Elle soutient que les règles de promotion automatique prévues à l'article 21 de la convention collective sont réservées aux jeunes diplômés et non aux 'cadres maîtrise' tel Monsieur [O] qui ne dispose pas des diplômes conditionnant l'application de l'article 21A et, qu'en outre, l'évolution automatique à la position II est réservée par ailleurs (article 21B) aux ingénieurs et cadres confirmés, par 'promotion pour les non-diplômés'. Dès lors Monsieur [O] ne pouvait prétendre à une évolution automatique puisque ne satisfaisant pas aux dispositions conventionnelles. Elle ajoute que l'accord du 29 janvier 2000 avait pour objet de créer une catégorie nouvelle de cadres permettant la promotion d'agents de maîtrise au statut cadre sans que ceux-ci soit nécessairement intégrés à la position II comme le prévoit la convention collective des ingénieurs et cadres de la métallurgie. L'article 3 de cet accord exclut toute référence à l'âge ou à l'ancienneté, contrairement à ce que revendique Monsieur [O], mais une promotion selon le seul pouvoir de direction de l'employeur.

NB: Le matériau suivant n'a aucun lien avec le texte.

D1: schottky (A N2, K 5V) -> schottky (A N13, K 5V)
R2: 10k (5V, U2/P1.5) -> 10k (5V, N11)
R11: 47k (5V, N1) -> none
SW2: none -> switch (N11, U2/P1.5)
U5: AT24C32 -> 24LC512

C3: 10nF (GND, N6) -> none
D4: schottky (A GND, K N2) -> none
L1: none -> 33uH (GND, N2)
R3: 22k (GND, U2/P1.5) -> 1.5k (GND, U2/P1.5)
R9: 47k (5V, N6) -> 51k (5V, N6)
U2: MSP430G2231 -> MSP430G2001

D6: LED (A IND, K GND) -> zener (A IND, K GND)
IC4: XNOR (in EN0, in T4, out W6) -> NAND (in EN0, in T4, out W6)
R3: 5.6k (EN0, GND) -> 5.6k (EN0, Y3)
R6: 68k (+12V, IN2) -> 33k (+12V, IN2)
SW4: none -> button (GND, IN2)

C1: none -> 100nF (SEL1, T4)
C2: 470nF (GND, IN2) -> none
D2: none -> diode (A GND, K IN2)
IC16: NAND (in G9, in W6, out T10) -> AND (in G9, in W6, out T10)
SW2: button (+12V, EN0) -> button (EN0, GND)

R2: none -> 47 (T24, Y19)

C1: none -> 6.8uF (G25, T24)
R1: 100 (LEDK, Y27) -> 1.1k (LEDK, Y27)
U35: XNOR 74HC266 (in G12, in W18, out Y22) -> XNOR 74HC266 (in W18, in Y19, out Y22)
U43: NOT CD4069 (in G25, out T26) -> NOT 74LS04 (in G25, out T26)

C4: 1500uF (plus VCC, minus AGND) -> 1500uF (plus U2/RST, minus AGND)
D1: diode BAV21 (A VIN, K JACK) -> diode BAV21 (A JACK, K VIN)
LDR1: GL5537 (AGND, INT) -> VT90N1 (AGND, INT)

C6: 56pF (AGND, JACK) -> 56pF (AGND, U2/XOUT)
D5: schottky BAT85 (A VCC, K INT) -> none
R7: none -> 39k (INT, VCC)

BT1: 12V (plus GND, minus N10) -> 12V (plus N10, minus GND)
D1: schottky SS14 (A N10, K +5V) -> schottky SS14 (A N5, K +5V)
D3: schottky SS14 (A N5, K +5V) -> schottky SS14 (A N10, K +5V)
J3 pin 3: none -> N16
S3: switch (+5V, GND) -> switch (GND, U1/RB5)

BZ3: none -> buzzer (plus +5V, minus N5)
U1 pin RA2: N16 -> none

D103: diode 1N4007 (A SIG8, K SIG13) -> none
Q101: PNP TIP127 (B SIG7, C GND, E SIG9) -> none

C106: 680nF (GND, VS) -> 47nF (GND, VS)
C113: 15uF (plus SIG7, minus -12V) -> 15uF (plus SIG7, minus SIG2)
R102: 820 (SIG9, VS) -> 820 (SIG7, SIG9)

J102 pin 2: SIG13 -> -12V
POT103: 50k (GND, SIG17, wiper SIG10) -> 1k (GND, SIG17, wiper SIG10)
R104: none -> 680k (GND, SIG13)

Elle prétend qu'ainsi, l'application de l'accord du 29 janvier 2000 a soulevé de véritables difficultés, comme en témoigne la jurisprudence qui jusqu'à un arrêt du 6 juillet 2016 de la Cour de Cassation, présentait des divergences d'interprétation. Ainsi, les premiers juges auraient dû constater l'existence d'une contestation sérieuse. Aucune situation d'urgence n'est établie par ailleurs par Monsieur [O] et il n'y a donc pas lieu à référé selon elle, à titre subsidiaire.

***

Suivant l'article R 1455-5 du Code du travail : 'Dans tous les cas d'urgence, la formation de référé peut, dans la limite de la compétence des conseils de prud'hommes, ordonner toutes les mesures qui ne se heurtent à aucune contestation sérieuse ou que justifie l'existence d'un différend.'

L'article R 1455-7 énonce que : 'Dans le cas où l'existence de l'obligation n'est pas sérieusement contestable, la formation de référé peut accorder une provision au créancier ou ordonner l'exécution de l'obligation même s'il s'agit d'une obligation de faire'.

Il est constant que l'absence de contestation sérieuse implique l'évidence de la solution qu'appelle le point contesté.

Aux termes de l'article 21 de la convention collective, il est prévu que :

'-Classification

A - ANNÉES DE DÉBUT

Position I

Les titulaires des diplômes actuellement définis à l'article 1 de la présente convention, qui débutent comme ingénieurs ou cadres administratifs ou commerciaux, bénéficient à leur entrée dans l'entreprise d'un taux minimum garanti.

Le coefficient qui résulte de l'article 22 ci-après est majoré pour chaque année d'expérience acquise par les intéressés au-delà de 23 ans jusqu'au moment où ils accèdent aux fonctions de la position II et de la position III où sont classés les ingénieurs et cadres confirmés.

Le calcul des années d'expérience se fait sur les bases suivantes :

- toute année de travail effectuée comme ingénieur ou cadre dans l'entreprise liée par le présent accord ou dans une activité en rapport avec la fonction envisagée est comptée comme une année d'expérience.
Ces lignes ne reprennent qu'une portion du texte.